Digitalizzazione, istruzione e reskilling. Tra le priorità individuate da Draghi per far ripartire l’Italia, ci sono gli investimenti in formazione e ricerca per fronteggiare i tanti cambiamenti nel mercato del lavoro, legati alla digitalizzazione, all’automazione, ai progressi dell’intelligenza artificiale e alla transizione ecologica.
Sul fronte dell’istruzione il nostro Governo è pronto sia nelle ambizioni («Siamo chiamati a disegnare un percorso educativo che combini la necessaria adesione agli standard qualitativi richiesti, anche nel panorama europeo, con innesti di nuove materie e metodologie, e coniugare le competenze scientifiche con quelle delle aree umanistiche e del multilinguismo»), sia nei fatti: il Programma Nazionale di Ripresa e Resilienza assegna 1,5 miliardi di euro agli ITIS, venti volte il finanziamento di un anno normale. Per quanto riguarda i cambiamenti nel mondo del lavoro, però, la pandemia ha accelerato trend già esistenti, e oggi stiamo affrontando una sfida simile al passaggio dal lavoro agricolo all’industrializzazione, con una velocità di cambiamento molto maggiore: questa non consentirà il normale avvicendamento tra generazioni, per il quale sarebbe forse sufficiente una riforma dell’istruzione, ma costringerà la riqualificazione di decine di milioni di lavoratori di tutto il mondo.
Nel report “Future of the Jobs 2020”, il World Economic Forum prevede che entro il 2025 il 40% delle competenze base degli attuali lavoratori cambierà, e il 50% di tutti i lavoratori avrà bisogno di reskilling, cioè di imparare competenze nuove per ricoprire il proprio ruolo, o per svolgere un nuovo mestiere.

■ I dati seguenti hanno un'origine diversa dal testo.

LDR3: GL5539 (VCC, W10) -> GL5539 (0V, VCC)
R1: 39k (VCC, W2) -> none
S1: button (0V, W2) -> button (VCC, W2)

In pochi anni, 85 milioni di posti di lavoro verranno eliminati, sostituiti dall’automazione dei processi produttivi e dai progressi nell’IT, mentre verranno creati 97 milioni di nuove professioni, più adatte ai nuovi assetti organizzativi aziendali.
Uscire dalla pandemia – ormai è chiaro – non sarà come riaccendere la luce, occorre prepararsi al “next normal”. Nei prossimi anni cambieranno notevolmente le modalità con cui vengono prodotte e poi consegnate le merci, ed erogati i servizi, perciò le aziende non dovranno investire soltanto nelle tecnologie per affrontare il cambiamento, ma si dovranno focalizzare sulle competenze necessarie per utilizzare le nuove tecnologie e per soddisfare le nuove richieste di business. Attività e ruoli nelle imprese dovranno quindi essere ridisegnati, in modo che le risorse umane possano restare al passo con le competenze richieste dall’adattamento alle mutevoli condizioni esterne e possano svolgere il proprio lavoro in maniera più efficiente ed efficace.
Prima ancora della capacità di utilizzare nuove tecnologie, nelle nuove organizzazioni saranno richieste capacità di pensiero analitico, creatività, attitudine al problem solving, autogestione, capacità di lavorare in team multidisciplinari. In un mondo del lavoro che muta così velocemente, serviranno anche resilienza e spirito di adattamento. Crescerà probabilmente il gap tra le competenze necessarie a operare in questo contesto e la loro reperibilità sul mercato del lavoro: per particolari figure professionali potrebbe arrivare un momento in cui la domanda di professionalità altamente qualificata da parte di aziende e istituzioni supererà l’offerta in molti paesi avanzati. Da subito, quindi, è bene che le imprese inizino un percorso per sviluppare al massimo le potenzialità delle risorse umane che già vi lavorano, iniziando a mappare le competenze di ogni persona, e preparandosi a investire in formazione continua. Da un lato le imprese si assicureranno lavoratori sempre aggiornati sulle nuove conoscenze da acquisire, che permetteranno loro di mantenersi competitive nel proprio mercato, dall’altro lato i dipendenti, vedendosi valorizzati, saranno fidelizzati all’azienda, che vedrà ridursi il turnover di personale e i relativi costi di recruiting.